Inducing Endogenous NO Production by Enterocytes Alleviates Colitis and Inflammation-Associated Colon Cancer

To investigate whether enhancing NO production can alleviate colitis severity, we induced colitis in WT mice and, 6 days later, examined the response to different NO-related drug interventions. Mice were supplemented with either arginine or citrulline to support NOS-dependent NO generation or with sodium nitrite, an NOS-independent NO supplement. All three interventions led to significant colitis amelioration, as evaluated by change in weight, endoscopy score, colon length, and histology score (Figures 5A–5D). Among these interventions, citrulline induced ASL expression the most (Figure 5E), likely because it metabolically drives ASL activity by increasing its substrate (Wijnands et al., 2012). Furthermore, intestines of mice treated with citrulline showed increased NO generation by enterocytes and decreased apoptosis, correlating with decreased colitis severity (Figures 5F and 5G). Thus, we sought to further investigate the enterocyte-specific induction of ASL and NO using citrulline.
Figure 5

NO-Related Metabolites Alleviate Colitis Severity

Treatment with arginine pathway-related metabolites leads to a significant improvement in colitis severity. Colitis was induced in wild-type C57BL/6J.OlaHsd mice. Mice were treated with DSS for 6 days, followed by administration of either arginine solution in drinking water, citrulline, or NaNO2 or with water as a control for an additional 6 days.

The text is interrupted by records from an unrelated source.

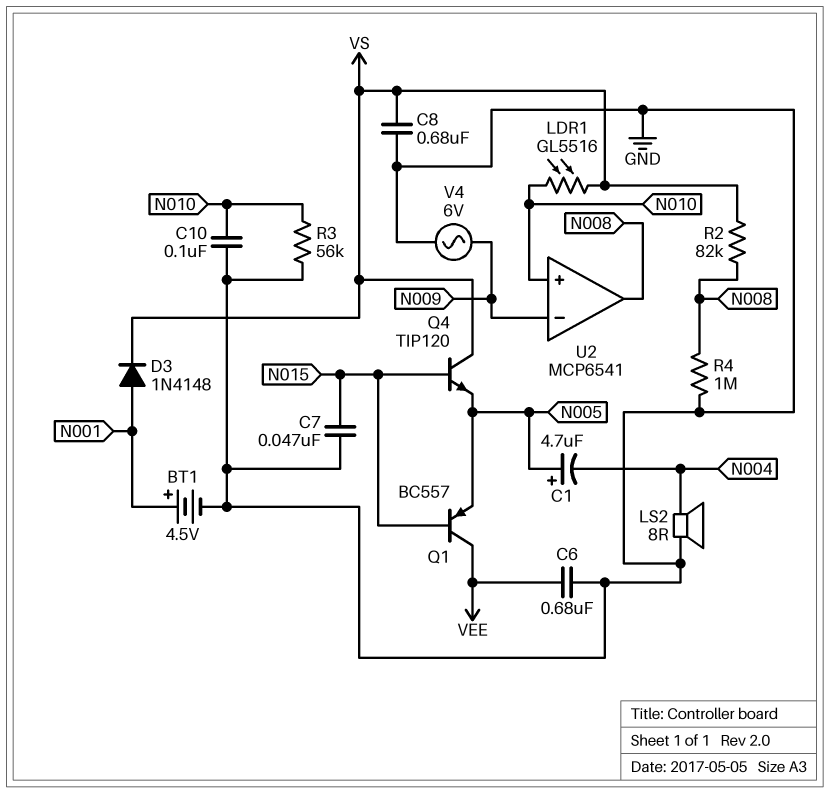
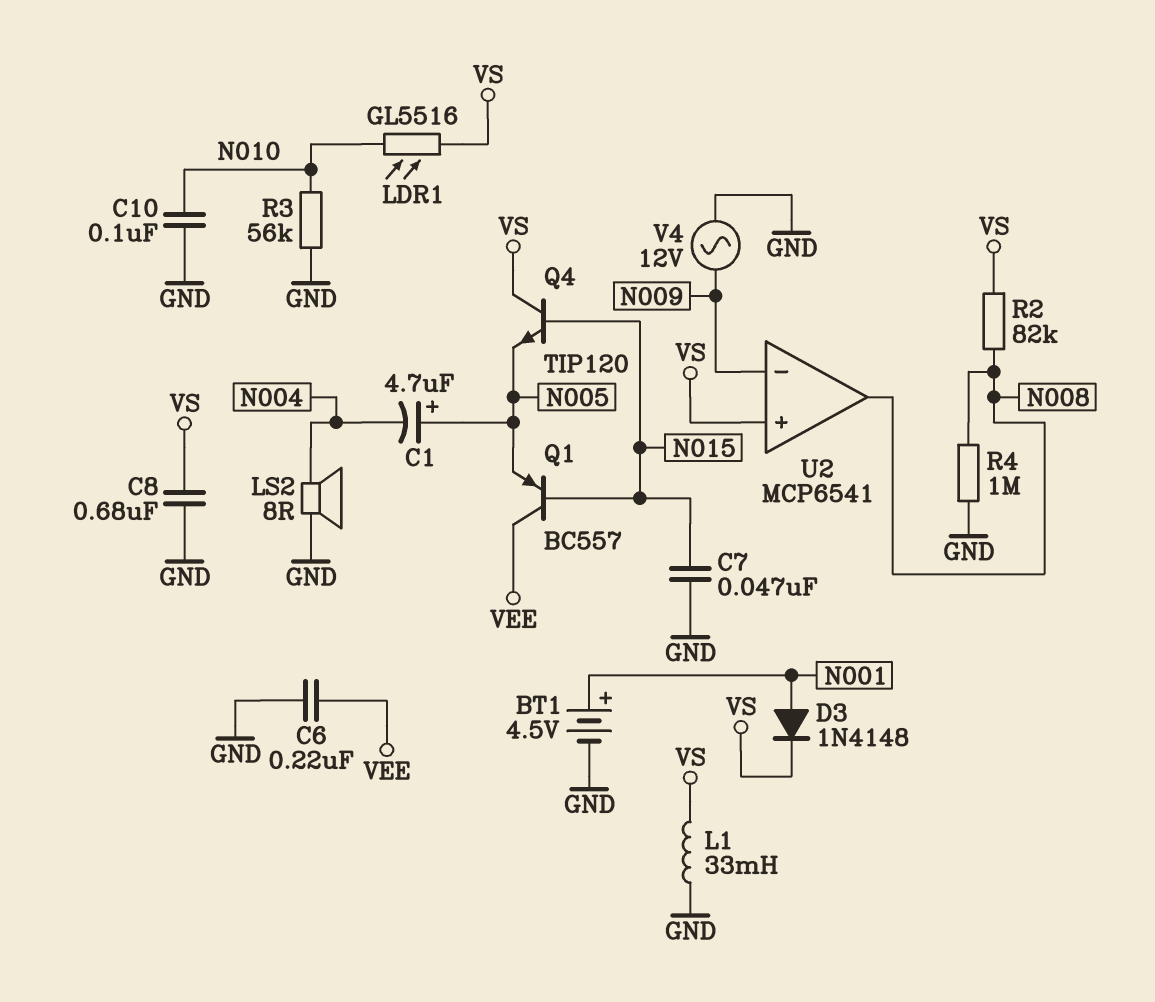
C6: 680nF (GND, VEE) -> 220nF (GND, VEE)
L1: none -> 33mH (GND, VS)
U2 pin in+: N010 -> VS
V4: AC 6V (GND, N009) -> AC 12V (GND, N009)

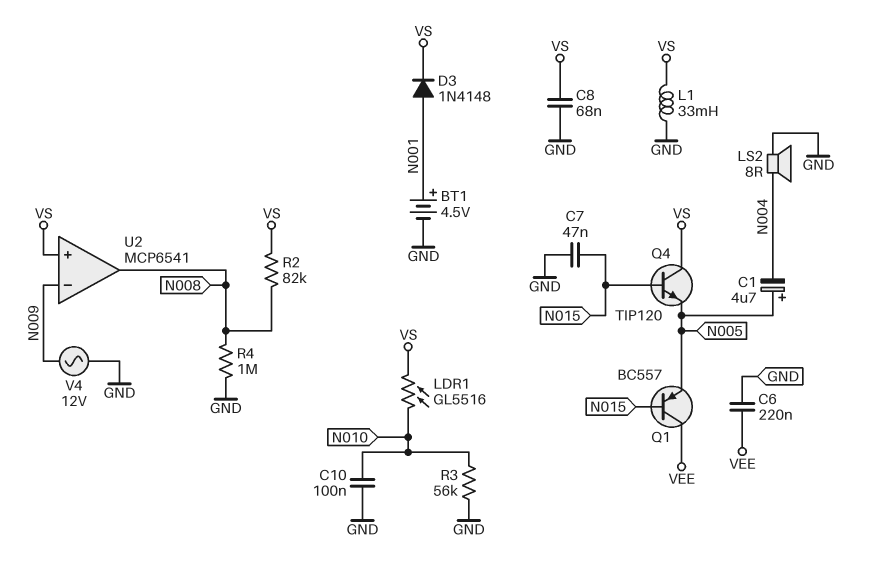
C8: 680nF (GND, VS) -> 68nF (GND, VS)

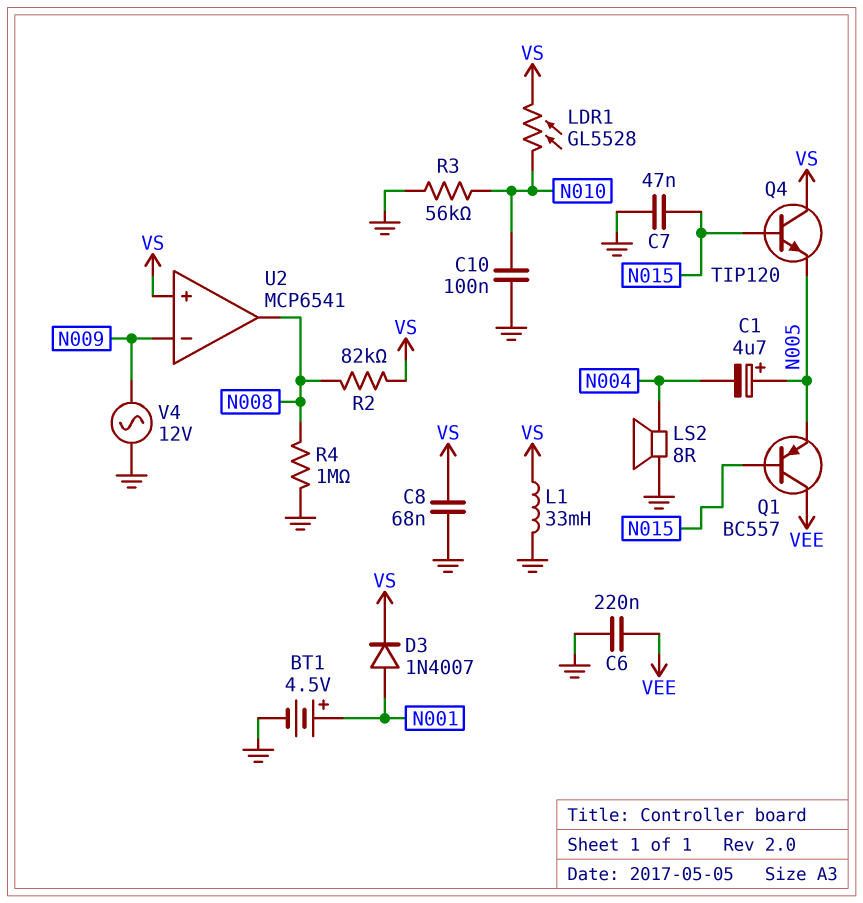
D3: diode 1N4148 (A N001, K VS) -> diode 1N4007 (A N001, K VS)
LDR1: GL5516 (N010, VS) -> GL5528 (N010, VS)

(A) Significant weight loss was documented in the control group compared with the three treatments (n ≥ 25 in each group, experiments were repeated at least three times).

(B) Endoscopic evaluation shows a significant improvement in colitis score on day 12 for all 3 treatments. In comparison with arginine, citrulline was more beneficial (n ≥ 25 in each group). Bottom: a representative image of the colon taken by colonoscopy.

(C) A representative plot showing a significant reduction in colon length in the control group compared with the treated colons (n ≥ 15 in each group).

(D) The histological score for colitis was significantly lower in the treated colons compared with controls.

(E) Immunohistochemistry staining of colons for ASL shows higher expression after citrulline treatment compared with other treatments.

(F) FACS analysis showing that citrulline treatment is more effective than arginine in inducing NO synthesis in enterocytes.

(G) Terminal deoxynucleotidyl transferase dUTP nick end labeling (TUNEL) staining showing increased apoptosis in control colons compared with colons taken from mice treated with citrulline. Bottom: a quantification graph generated using Image-Pro Pulse software.

Error bars represent SEM.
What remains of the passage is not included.